Popular Mechanics typically offers step-by-step guides for changing your oil or building a bookcase. But in a recent feature they seriously upped the instructional ante with an “Extreme How-To” - How to Perform Open Heart Surgery. The expert chosen to guide their readers through this don’t-try-this-at-home process was Medical Center cardiac and thoracic surgeons Jai Raman and Shahab Akhter who helped develop a new technique in heart surgery called the “wrap procedure.” The surgeons do a great job of explaining how the surgery has changed over the years, particularly in the materials used for repairing the heart and sternum after surgery to speed recovery and decrease scarring. “You’ve got to get comfortable putting stitches into a beating heart,” is just some of the sage advice that Raman offers in the piece.

The end of the academic year always brings a bounty of teaching honors, voted on by medical students, residents, and faculty peers. For the 2010-2011 year, more than two dozen awards were handed out by the Pritzker School of Medicine, the Biological Sciences Division, and departments of the Medical Center. For an awards roundup from both sides of campus, visit this article at the University of Chicago News Site.

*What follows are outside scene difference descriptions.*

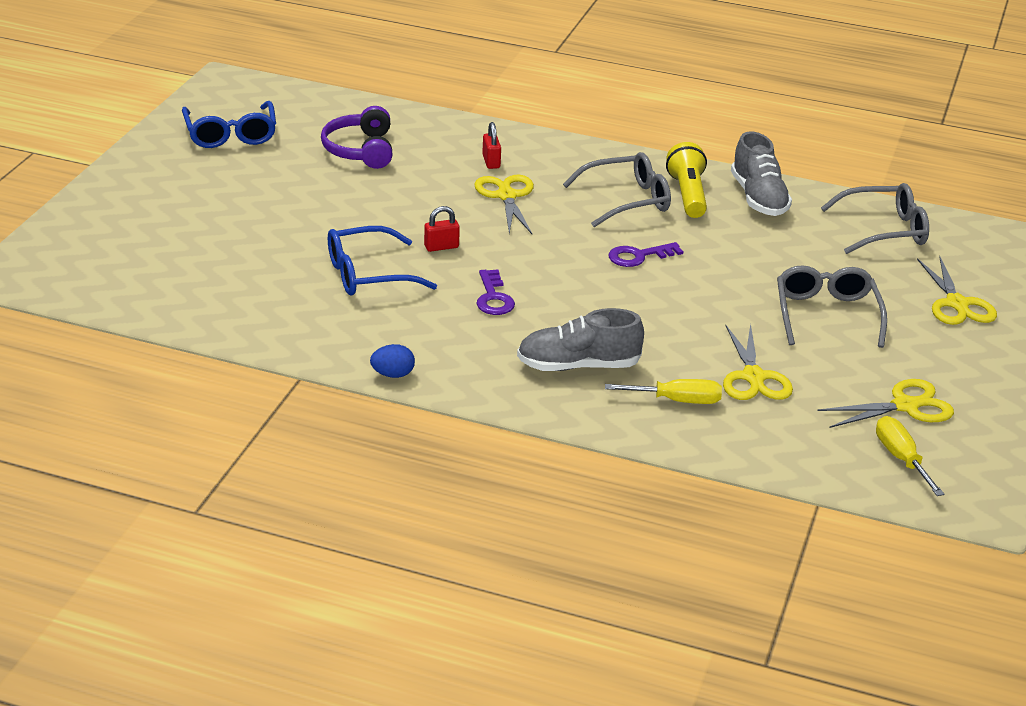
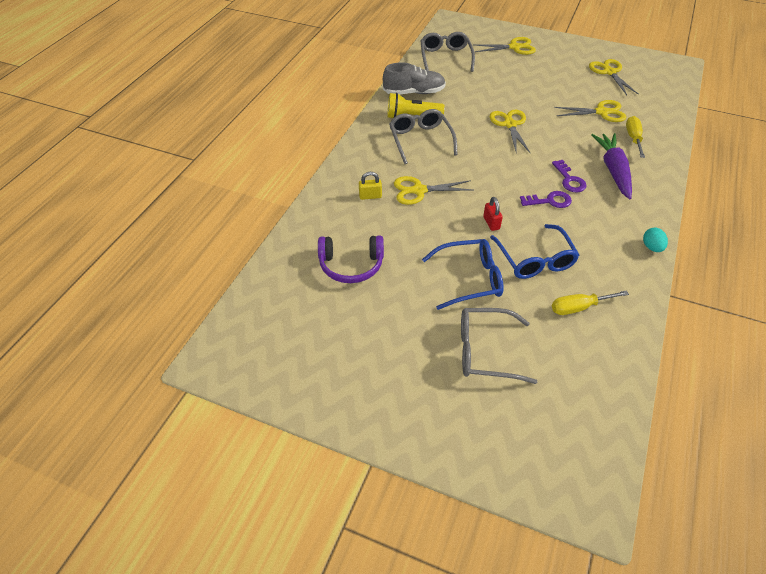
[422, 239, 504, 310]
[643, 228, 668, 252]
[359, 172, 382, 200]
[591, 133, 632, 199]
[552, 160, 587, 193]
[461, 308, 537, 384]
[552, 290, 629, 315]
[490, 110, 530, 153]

The pediatric cancer patients at Comer were treated to a celebrity visit last weekend, though their parents and staff may have recognized her more by voice than by sight. Delilah, the easy listening disc jockey known for her “Love Someone” radio dedications, visited families at Comer before making 3-year-old leukemia patient Atia Lutarewych her “Brave Child of the Week.” You can listen to her segment on the visit here [mp3].

Another inspiring story of pediatric cancer was told in the Chicago Tribune this week, focusing on 6-year-old neuroblastoma patient Theofanis Yianas. After Theo’s hair fell out from chemotherapy treatment, 30 friends and family members shaved their heads in solidarity with the young boy. Theo’s doctor, professor of pediatrics Susan Cohn, comments on the importance of support in a patient’s recovery.

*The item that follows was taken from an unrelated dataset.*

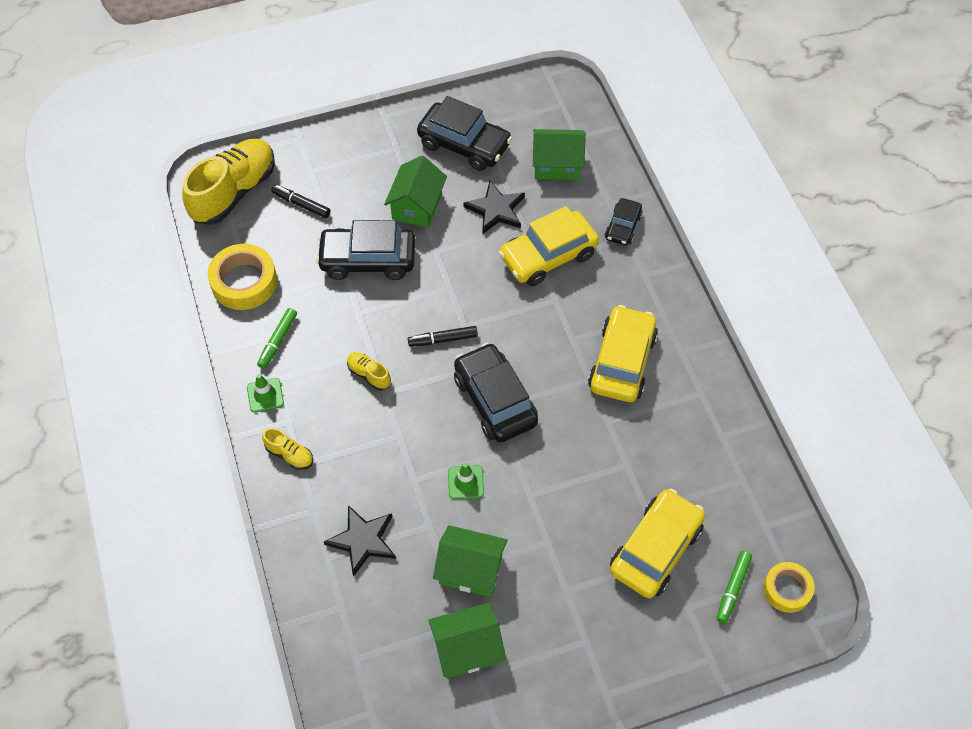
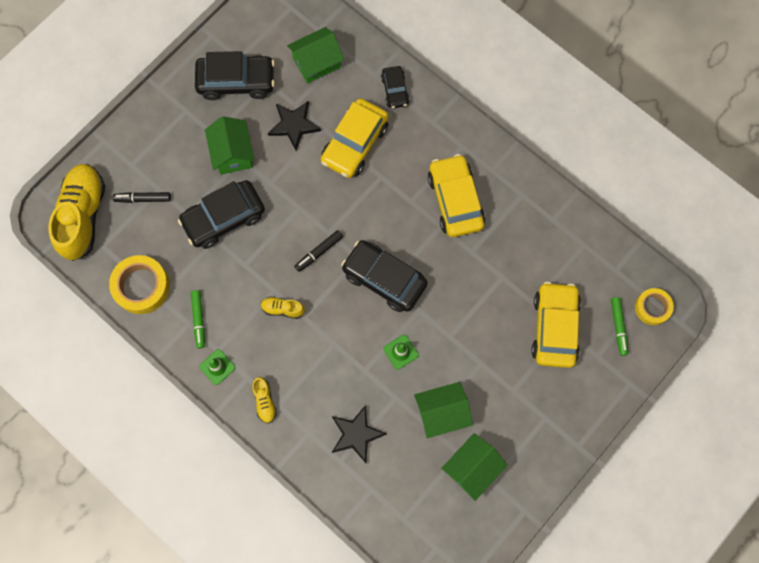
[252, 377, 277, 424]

What did St. Vitus’ Dance - the 14th century outbreak of weeks and months-long uncontrolled dancing across Europe - have to do with mirror neurons in the brain? UChicago psychologist John Cacioppo weighs in on this fascinating phenomenon for ABC News.

An interesting plan to create “mystery shoppers” for assessing the primary care shortage in the United States was revealed in the New York Times on Sunday, then disappeared by Tuesday after doctors bristled about “snooping.” The survey, which would have been conducted by the University of Chicago National Opinion Research Center, shows how far the administration will go to collect data on the current health care system…and how stiff the medical field’s resistance can be to being measured.